Proprio sotto quest’ultimo profilo, tuttavia, il documento lascia perplessi, e non tanto per l’inevitabile incompletezza (del resto prevista e riconosciuta dagli estensori al n.158) nel riportare le risposte al questionario, quanto per il taglio adottato nella loro lettura, che sembra aver privilegiato gli aspetti descrittivi e statistici, a scapito delle motivazioni e indicazioni di carattere etico e dottrinario, indebolendone così il significato teologico a favore di quello sociologico.

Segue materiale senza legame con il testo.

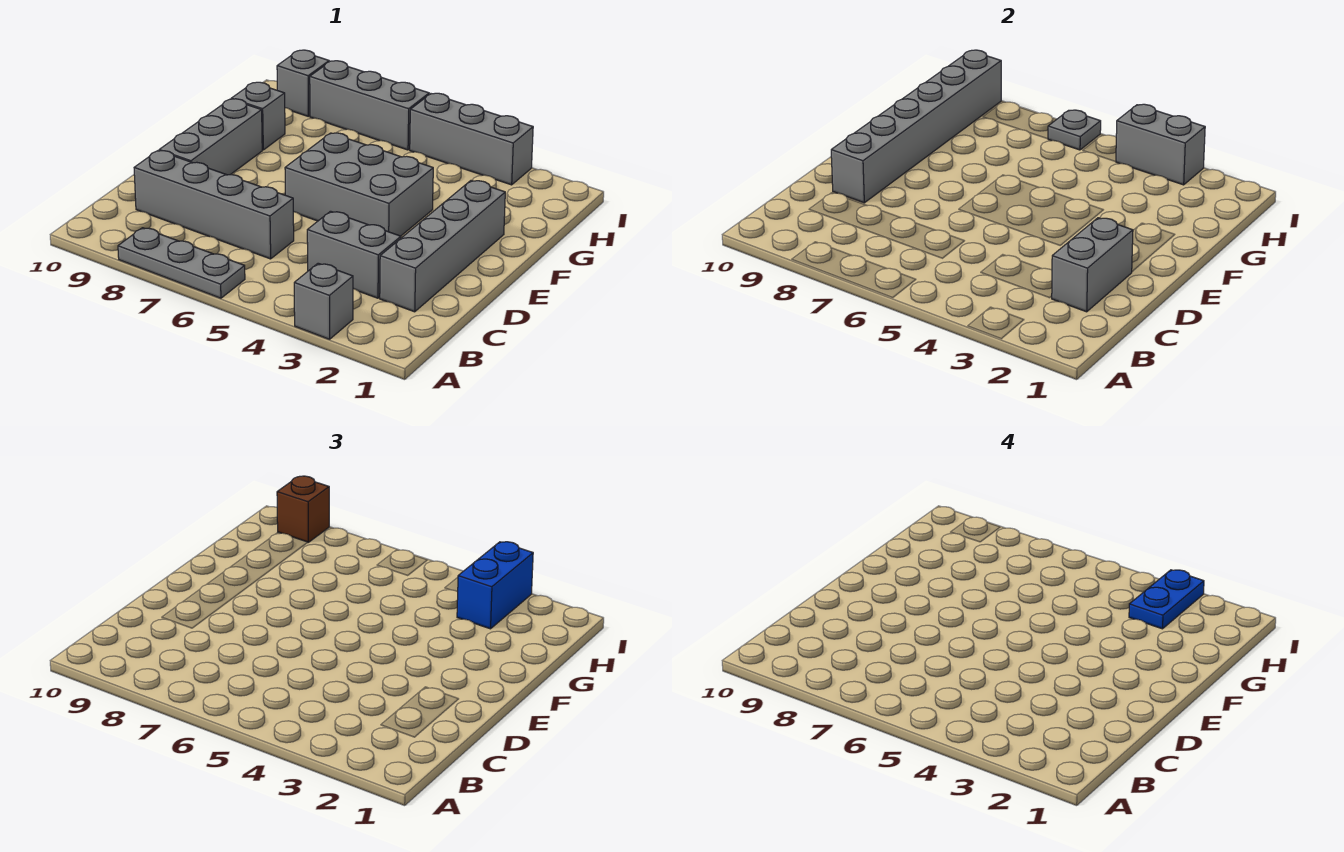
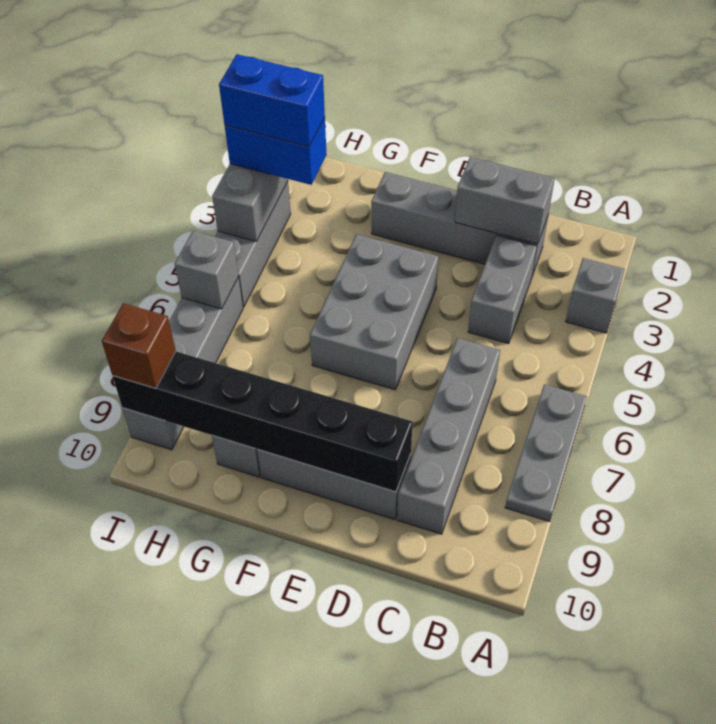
grey brick D9:I9 level 2 -> black brick D9:I9 level 2
blue plate H3:I3 level 4 -> blue brick H3:I3 level 4
grey plate I6 level 2 -> grey brick I6 level 2

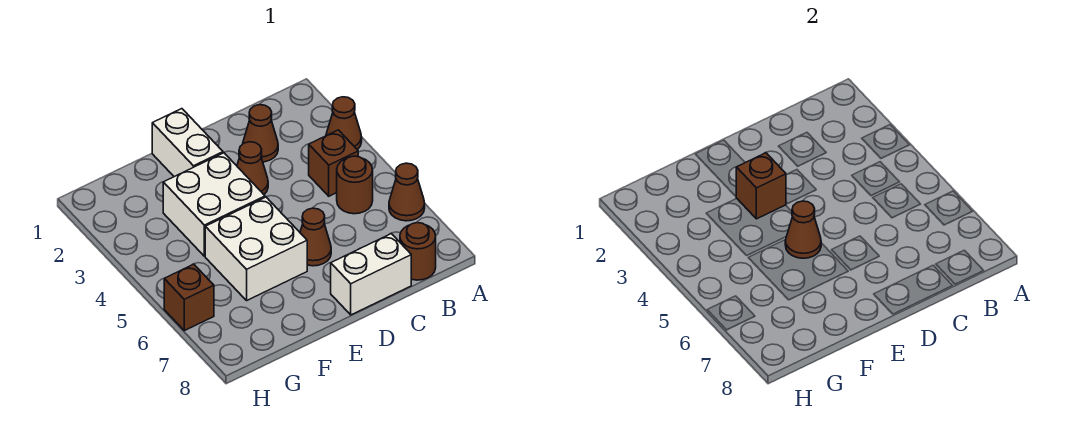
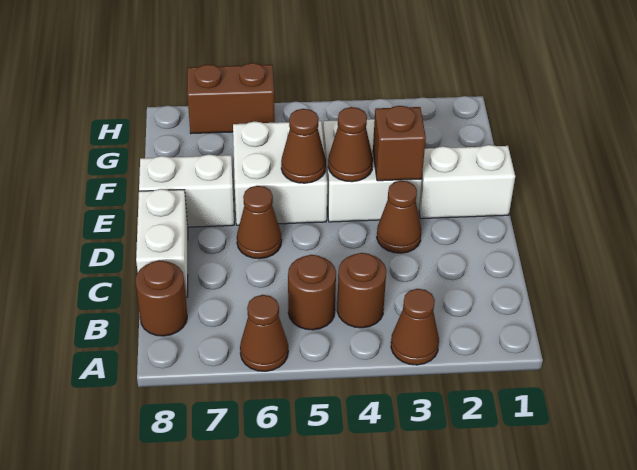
brown brick B4 level 1 -> brown round brick B4 level 1
brown cone C2 level 1 -> brown cone E4 level 2
none -> white brick E7:E8 level 1
brown brick H6 level 1 -> brown brick H6:H7 level 1

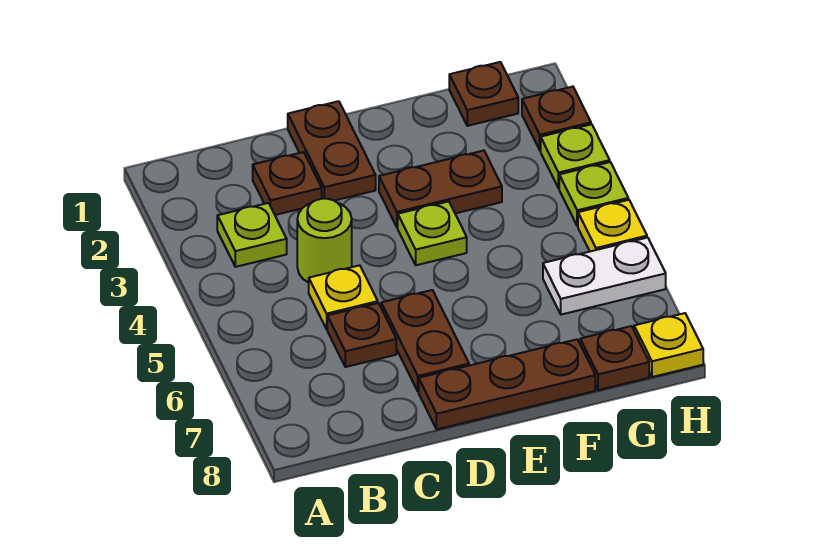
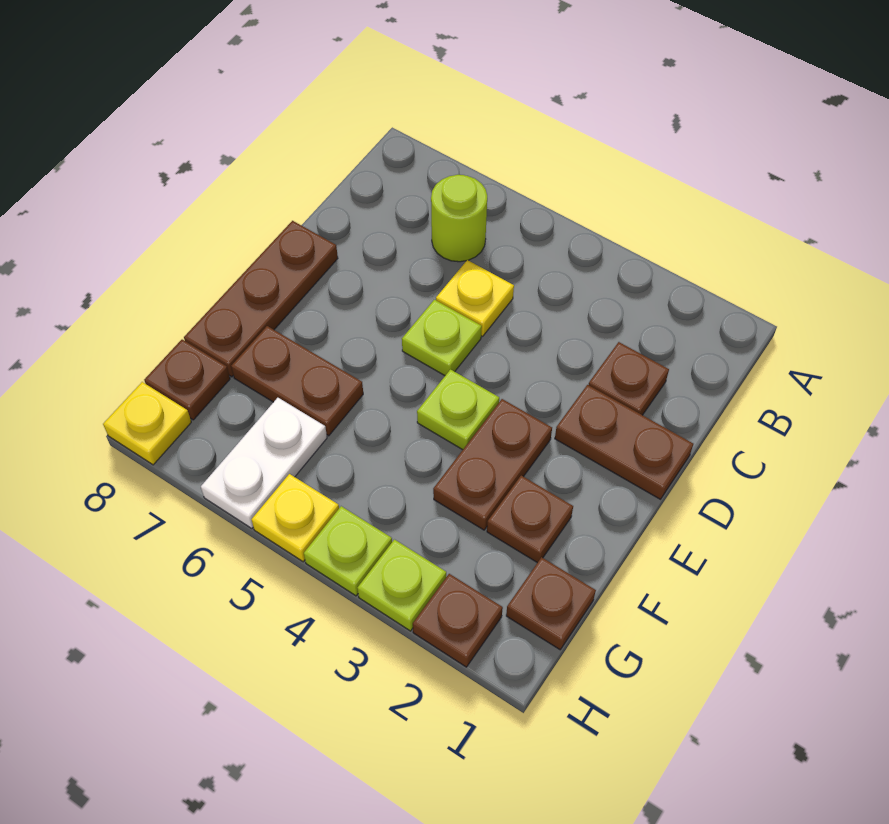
lime plate B3 level 1 -> lime plate D5 level 1
lime round brick C4 level 1 -> lime round brick B6 level 1
brown plate C6 level 1 -> brown plate F2 level 1
brown plate D6:D7 level 1 -> brown plate F6:F7 level 1

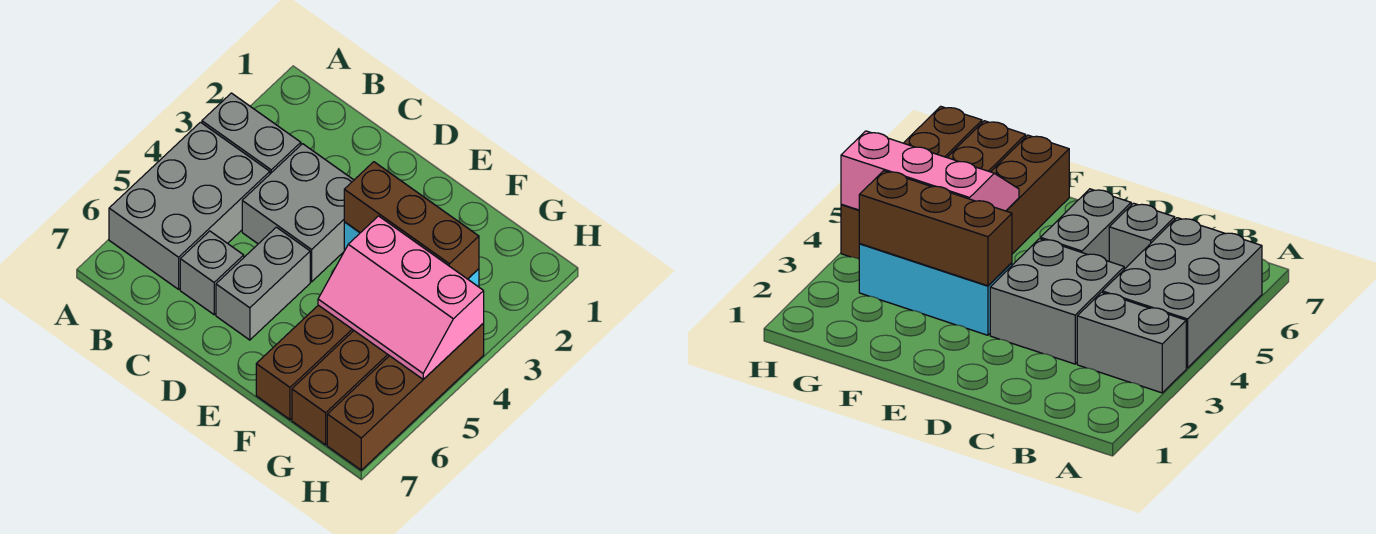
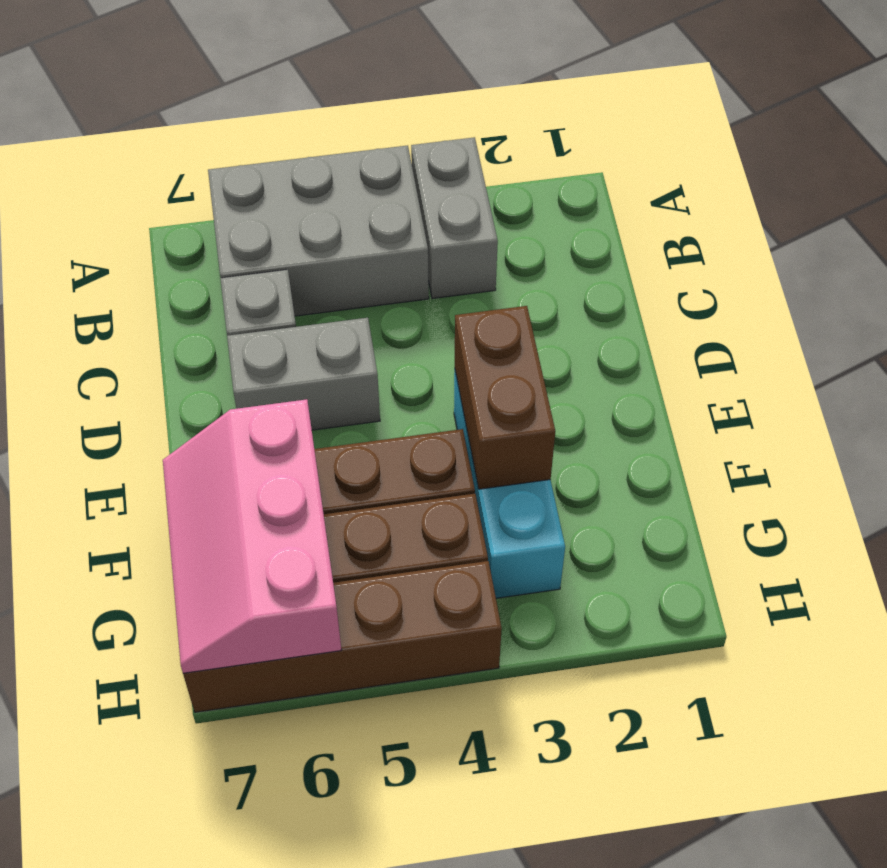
grey brick C3:D4 level 1 -> none
brown brick E3:G3 level 2 -> brown brick E3:F3 level 2
pink slope F4:H5 level 2 top 4 -> pink slope F6:H7 level 2 top 6

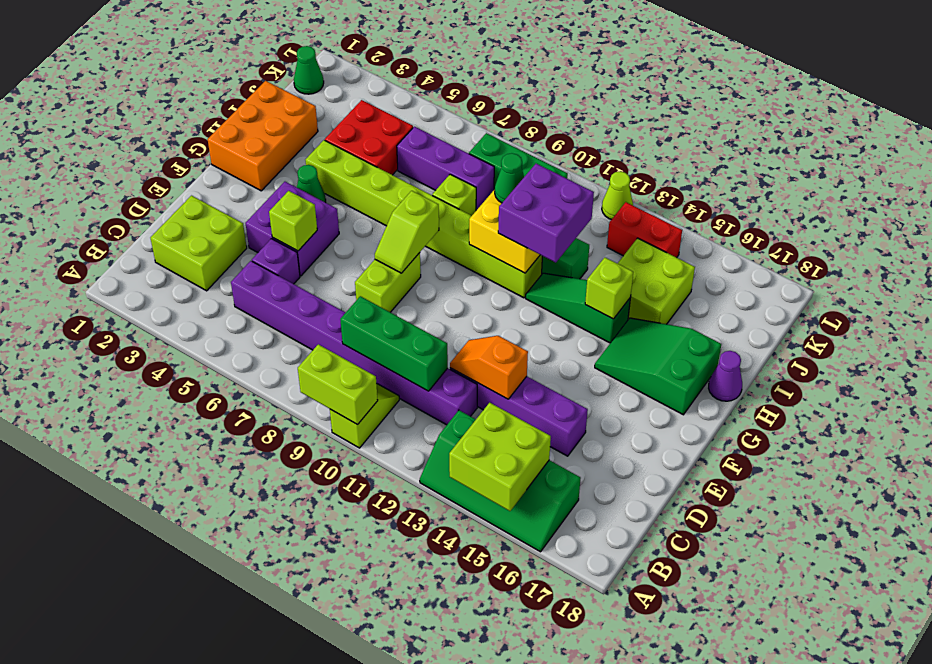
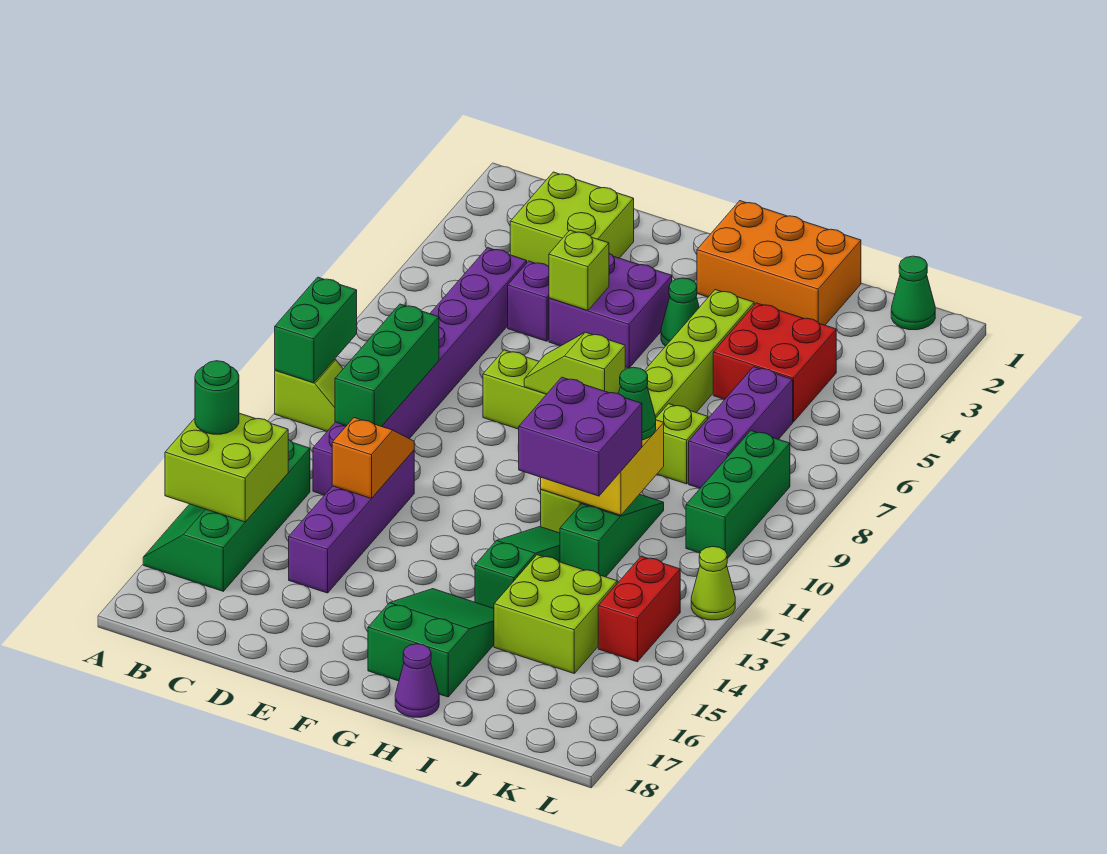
lime brick A9:A10 level 2 -> green brick A9:A10 level 2
none -> green round brick A14 level 3
lime brick H14 level 2 -> none

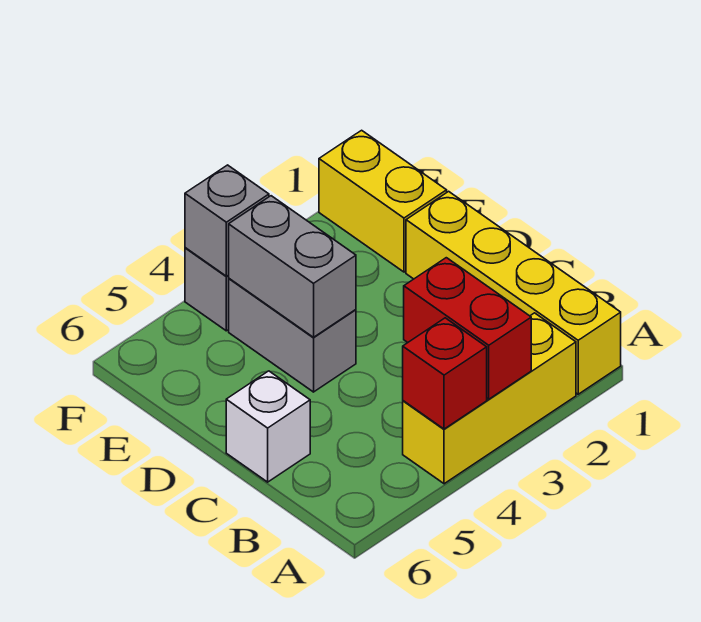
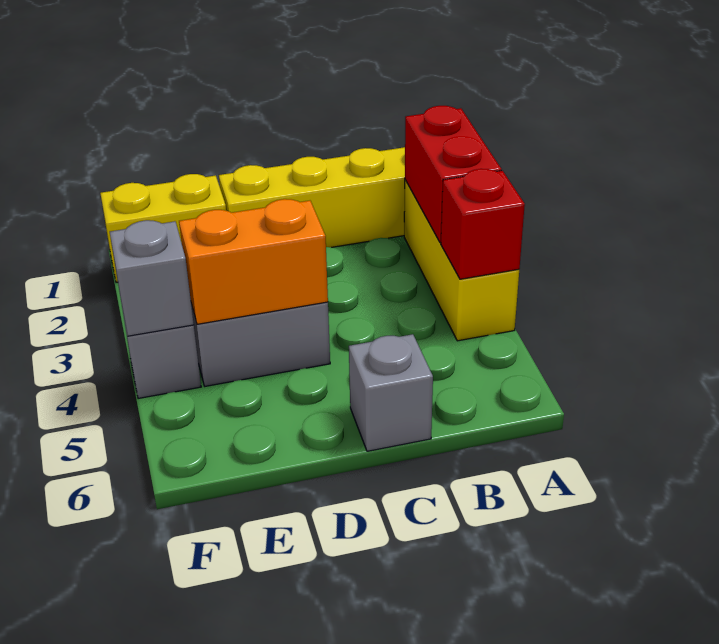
red brick A3:B3 level 2 -> red brick A2:A3 level 2
white brick C6 level 1 -> grey brick C6 level 1
grey brick D4:E4 level 2 -> orange brick D4:E4 level 2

Entrando nel merito, è importante il fatto che l’Instrumentum, dopo aver preso atto che «la conoscenza dei documenti conciliari e post-conciliari del Magistero sulla famiglia da parte del popolo di Dio, sembra essere generalmente scarsa», ammetta che «questi documenti appaiono di difficile accostamento» e aggiunga: «Soprattutto, si sente il bisogno di mostrare il carattere esistenziale delle verità affermate nei documenti» (n.11). Può essere un punto di partenza per ripensare in generale l’approccio della Chiesa alla cultura e alla vita reale degli uomini e delle donne del nostro tempo.

Un’altra autocritica rilevante è il riconoscimento che spesso i pastori «non conoscono loro stessi in profondità l’argomento matrimonio-famiglia dei documenti, né sembrano avere gli strumenti per sviluppare questa tematica» (n.12).

Anche l’osservazione secondo cui «sarebbe necessaria una maggiore integrazione tra spiritualità familiare e morale» (n.13) non è senza rilievo, perché mette in evidenza il pesantissimo rischio di moralismo che nelle questioni della famiglia grava sull’insegnamento della Chiesa, come del resto ha denunciato papa Francesco (cfr. Evangelii gaudium n.39).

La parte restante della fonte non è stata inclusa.